▶ **What is being asked**
Print out all of the records exactly; no picture belongs in the result.

▶ **Dataset records**
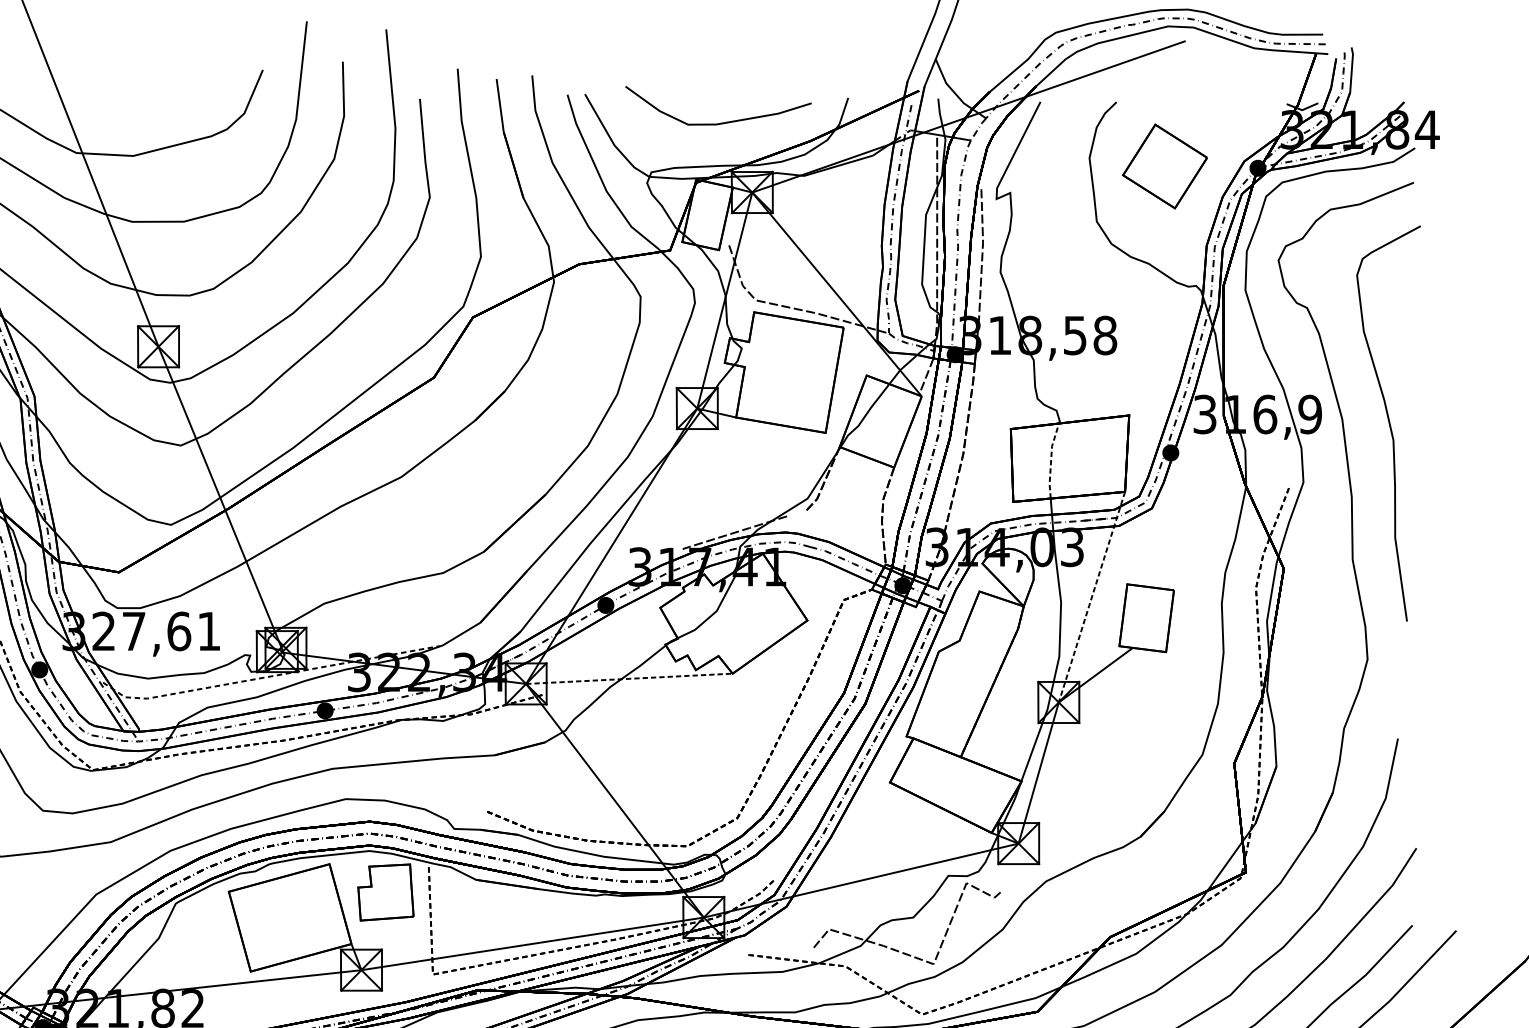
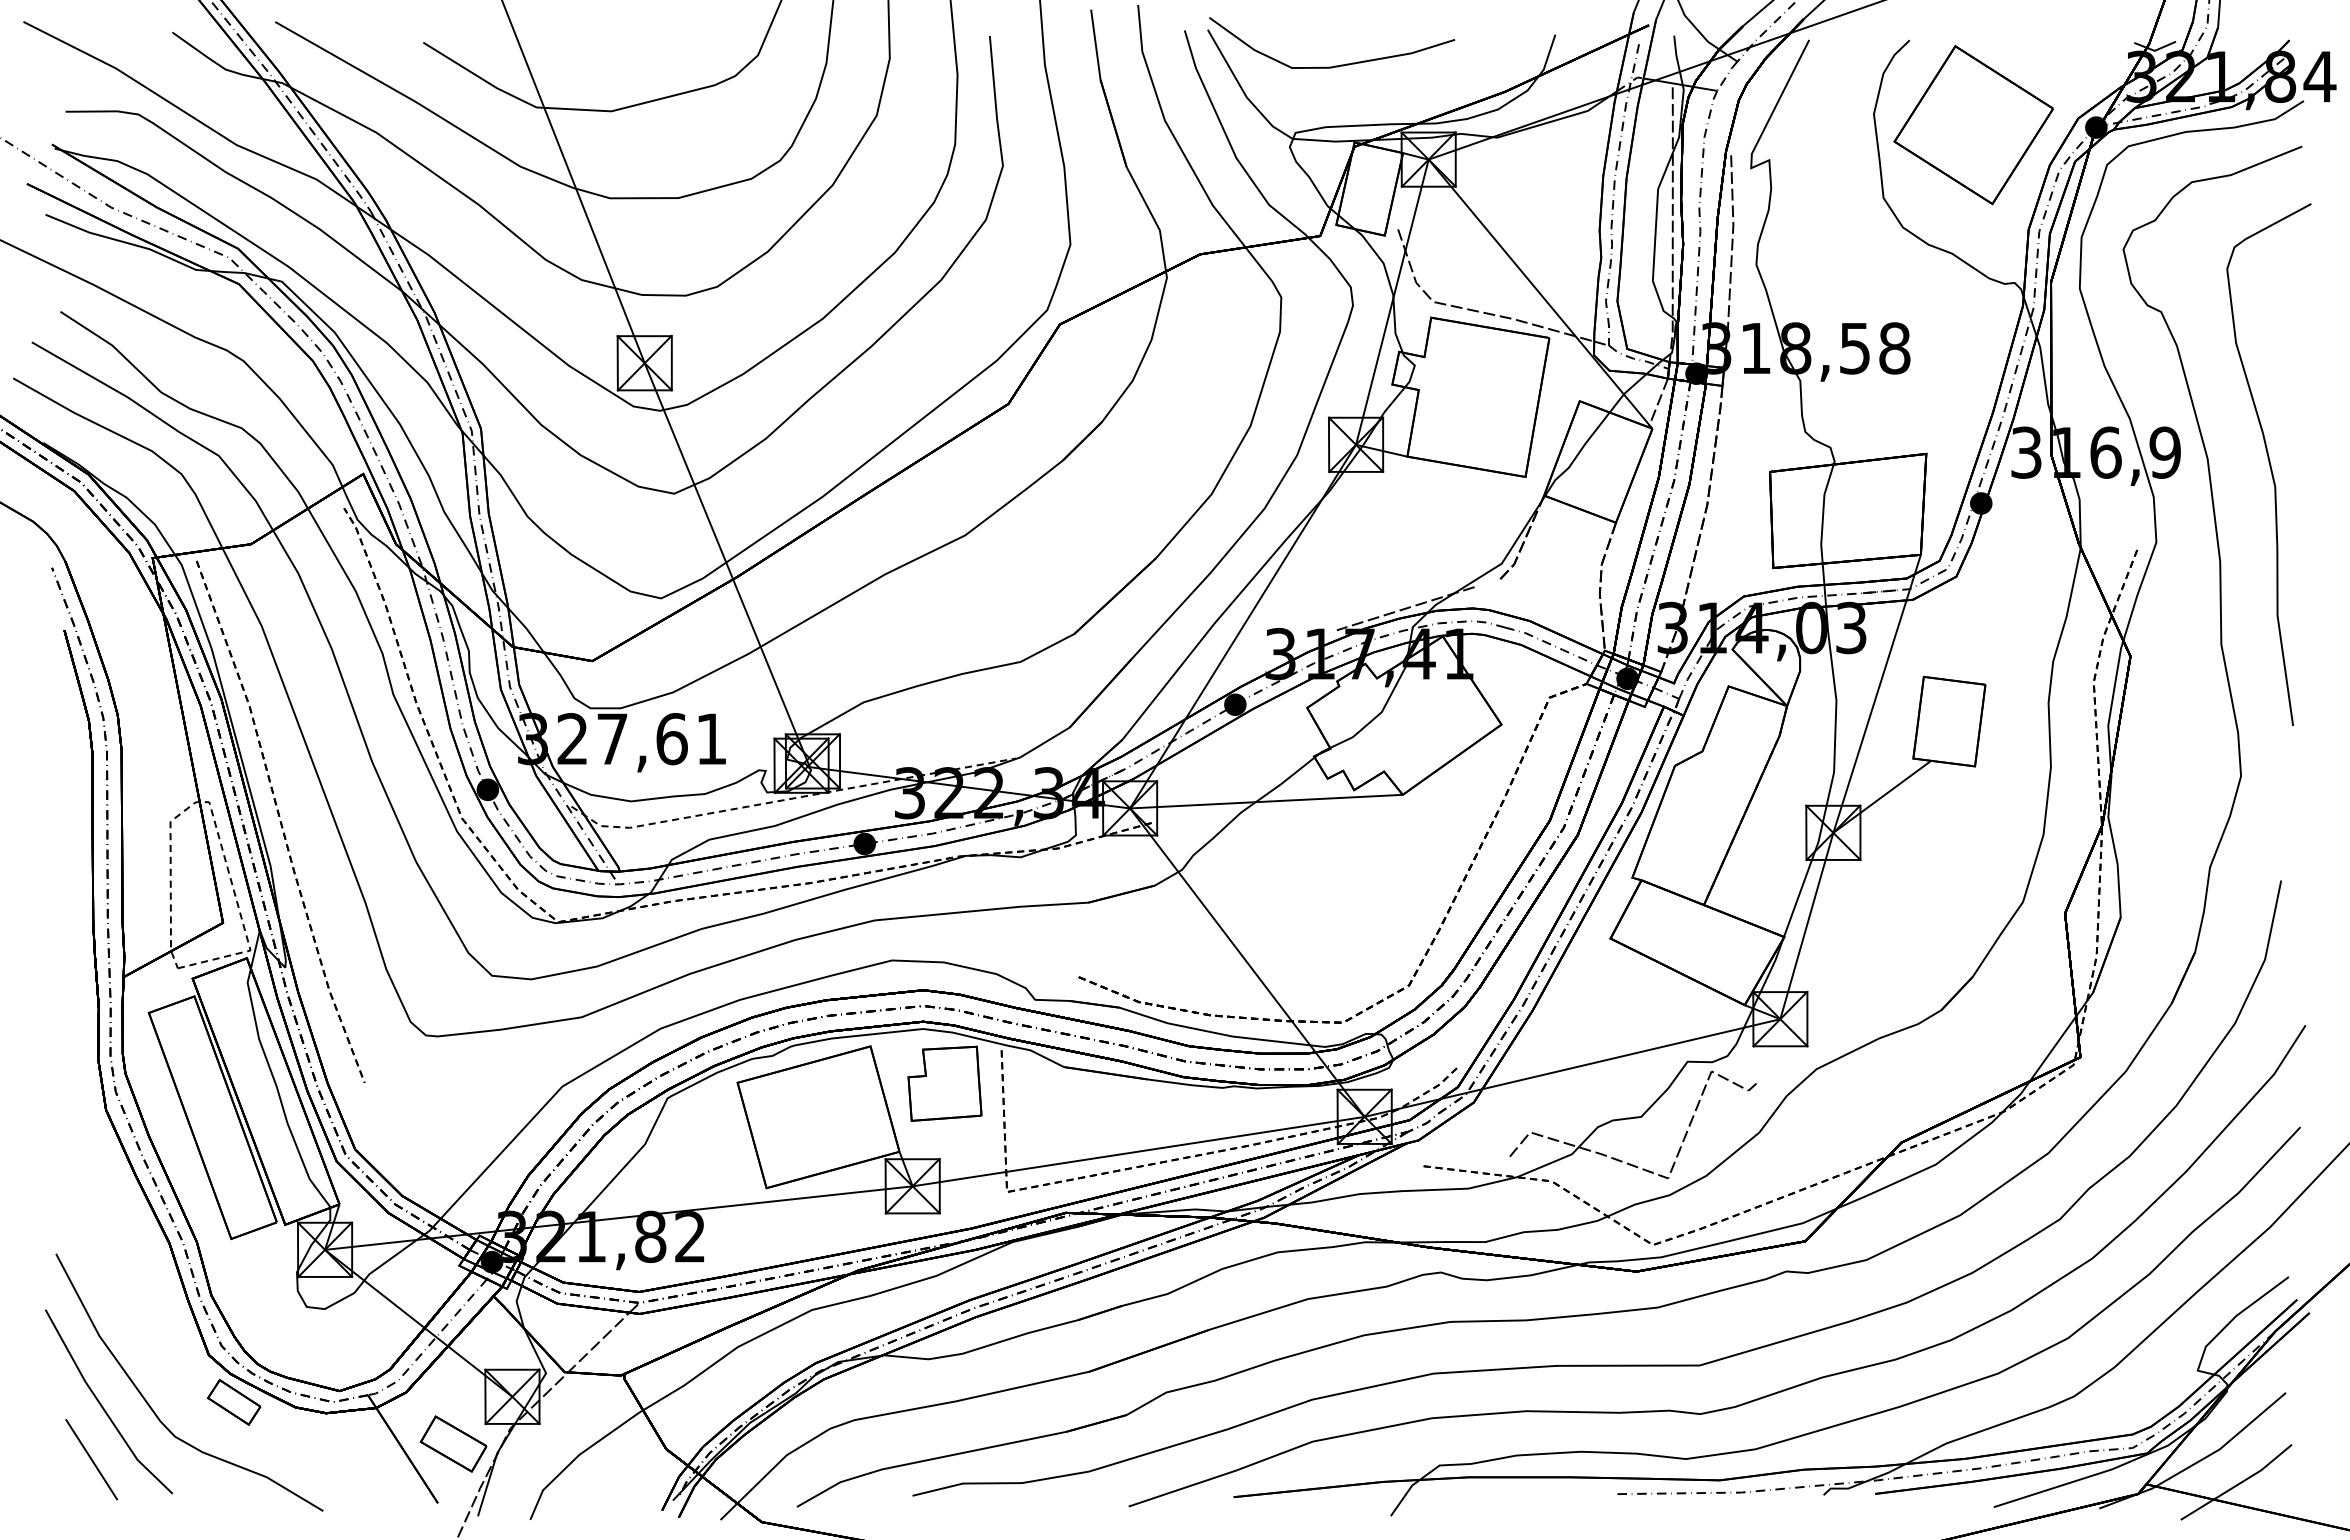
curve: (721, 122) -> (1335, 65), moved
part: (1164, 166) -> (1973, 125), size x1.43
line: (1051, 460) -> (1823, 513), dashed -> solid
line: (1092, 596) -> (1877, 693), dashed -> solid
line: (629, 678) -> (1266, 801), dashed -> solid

▶ **Reply**
curve: (721, 122) -> (1335, 65), moved
part: (1164, 166) -> (1973, 125), size x1.43
line: (1051, 460) -> (1823, 513), dashed -> solid
line: (1092, 596) -> (1877, 693), dashed -> solid
line: (629, 678) -> (1266, 801), dashed -> solid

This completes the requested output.